I enumerated the permutations for the 5-seat problem and used your approach to manually calculate their probabilities. This yielded P = 3/8 for the permutations with guy 5 in seat 5, while the remaining permutations added up to  P = 5/8, as they should have.

If you use the formula I got when melding Aryabhatta's result with mine, you get:

P(L=5 | F!=1) = 1/2 * (5-2)/(5-1) = 3/8

which matches the result obtained by enumeration; not a proof of correctness, but at least a small comfort. ;)

I may repeat for M=4, and do the recursion manually to see how it goes. If I got things wrong, I want to know why. (what else does a geek have to spend his personal time on? ;)

Chuck Boyer
Monday, August 16, 2004

Alrighty then.... ;)

Well, I manually solved for M=3, M=4 and M=5 using all three approaches - enumeration, recursion and the formula.  In each case, all 3 approaches gave the same answer:

P(3) = 1/4;  P(4) = 1/3;  P(5) = 3/8;

I have a a little confidence that my approach wasn't too far afield and that the formula

  P(M) = 1/2 *(M-2)/(M-1)

gives the correct result for this interpretation of the problem.

FWIW, I found it easier to compute successive P(M) results "bottom up", using each P(k) to compute P(K+1) - like computing a factorial by iteration rather than literal recursion.

:)

Chuck Boyer
Monday, August 16, 2004

Proof by Induction:

2 seats on an airplane:
Crazy guy gets on first, chooses a random seat.
1/2 chance he sat in his own seat
1/2 chance he sat in the last guy's seat
Chances the last guy sits in his own seat: 50%

3 seats on an airplane:
Crazy guy gets on first, chooses a random seat.
1/3 chance he sat in his own seat
1/3 chance he sat in the last guy's seat
1/3 chance he sat in passenger 2's seat.
In this last case, it reduces to the 2-passenger scenario, which we already know is 50%
Chances the last guy sits in his own seat: 50%

....

100 seats on an airplane:
Crazy guy gets on first, chooses a random seat.
1/100 chance he sat in his own seat
1/100 chance he sat in the last guy's seat
98/100 chance he sat in another passenger's seat.
In this last case, it reduces to the n-1 passenger scenario, which we have already determined has a chance of 50%

Chances the last guy sits in his own seat: 50%

-----

Another simple description:
Any passenger who chooses a seat at random has an equal chance of choosing the seat of passenger 1 or 100. If they choose 1, then all remaining passengers can sit in their own seat.
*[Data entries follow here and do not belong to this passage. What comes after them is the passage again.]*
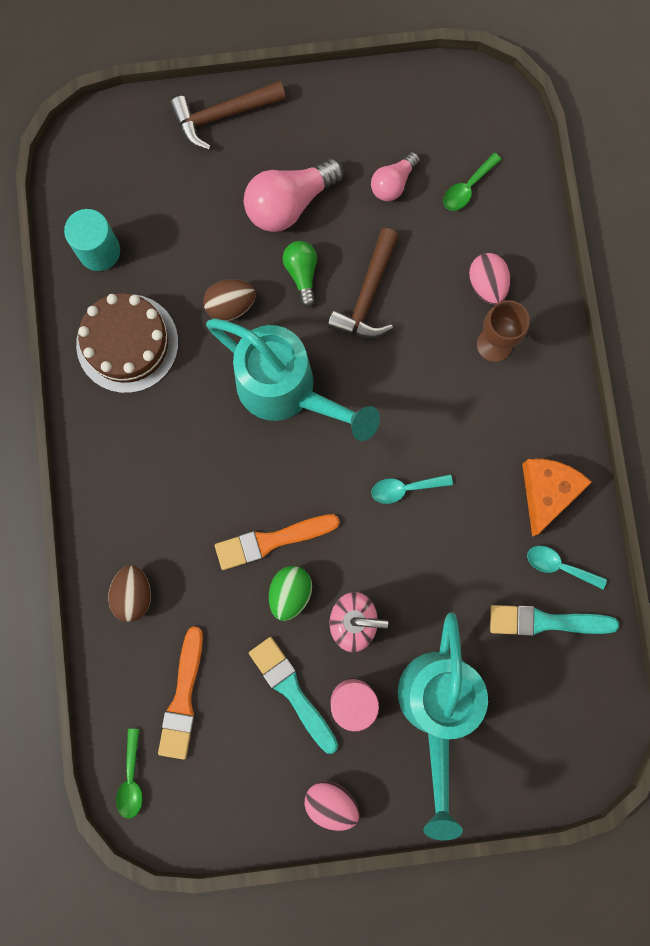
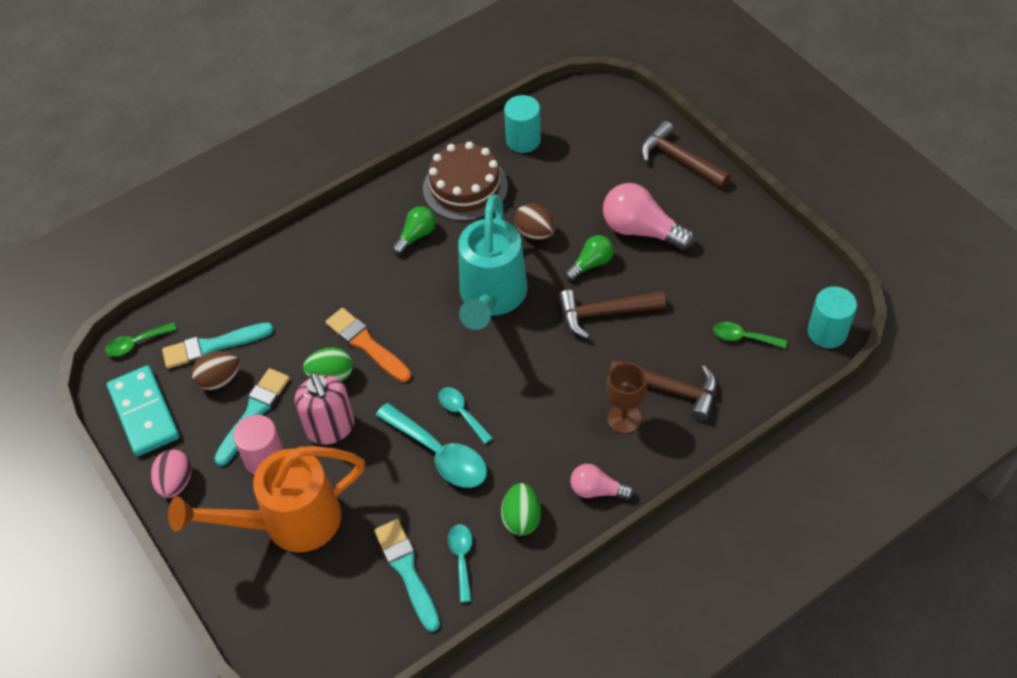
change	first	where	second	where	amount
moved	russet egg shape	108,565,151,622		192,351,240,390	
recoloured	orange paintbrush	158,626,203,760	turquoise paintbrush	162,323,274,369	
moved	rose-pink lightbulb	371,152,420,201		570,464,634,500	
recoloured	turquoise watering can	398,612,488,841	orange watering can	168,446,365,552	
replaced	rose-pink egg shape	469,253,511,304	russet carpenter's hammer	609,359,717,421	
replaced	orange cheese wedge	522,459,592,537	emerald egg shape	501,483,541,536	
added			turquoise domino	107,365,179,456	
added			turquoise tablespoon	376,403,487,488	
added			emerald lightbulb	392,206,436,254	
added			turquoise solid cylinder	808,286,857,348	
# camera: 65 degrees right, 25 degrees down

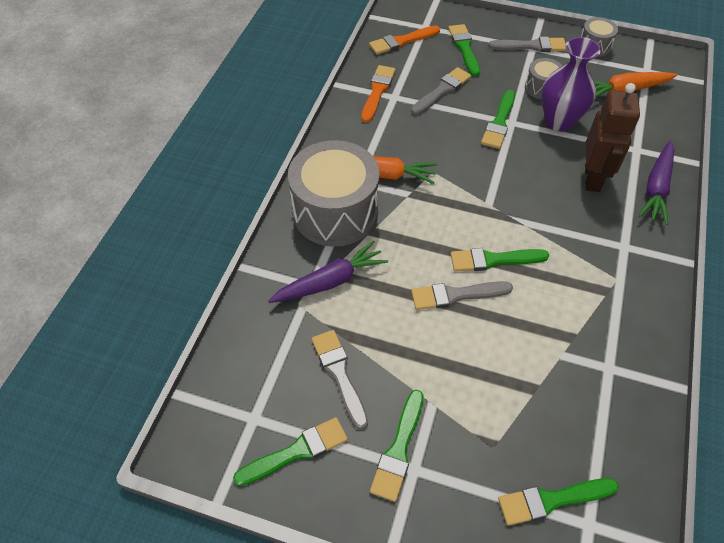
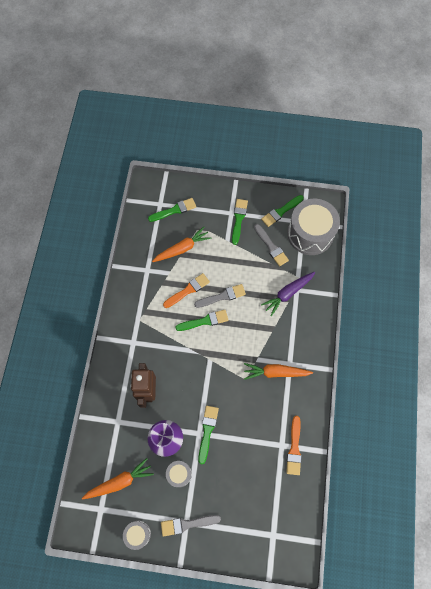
change	first	where	second	where	amount
moved	gray toy drum	288,140,379,247		287,199,340,255	
moved	orange paintbrush	369,26,440,55		163,273,210,308	
removed	gray paintbrush	411,67,471,115			
removed	emerald paintbrush	448,24,480,77			
removed	purple root vegetable	638,141,674,225			
added			orange root vegetable	152,227,212,262	
# camera: 170 degrees right, 15 degrees up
If they choose 100, then the last passenger will not be able to sit in their assigned seat. Any OTHER choice (one of the other open seats) simply defers the decision to a later point in time, where THAT deposed passenger will have to make the same random choice.

Chance: 50%

Brad Corbin
Wednesday, August 18, 2004

Concerning the "can the crazy guy pick his own seat" debate:

Technically, if he's ignoring the seat number on his ticket, he has to be able to pick his own seat. In other words, in order for him to NOT be able to pick his own seat, he'd have to know what his own seat is, and therefore not ignore it. We know that he ignores it however, and therefore should be able to pick it.

That's my take.

Zach Wily
Tuesday, August 24, 2004

Good point, Zach!

I saw it more as a matter of interpretation than debate. :)  To me it hinges on whether crazy guy is ignoring the number or the seat. 

FWIW, I colloquially use "seat number" and "seat" synonymously when referring to a specific seat... e.g., "seat 3" and "seat number 3" mean the same thing to me, but  I recognize that others may (and obviously do) use the language differently.

If he's ignoring the seat, then to him that seat doesn't exist -- which was my (apparently weird ;) interpretation.  In that case, the number tells him which seat to 'ignore'. ;) 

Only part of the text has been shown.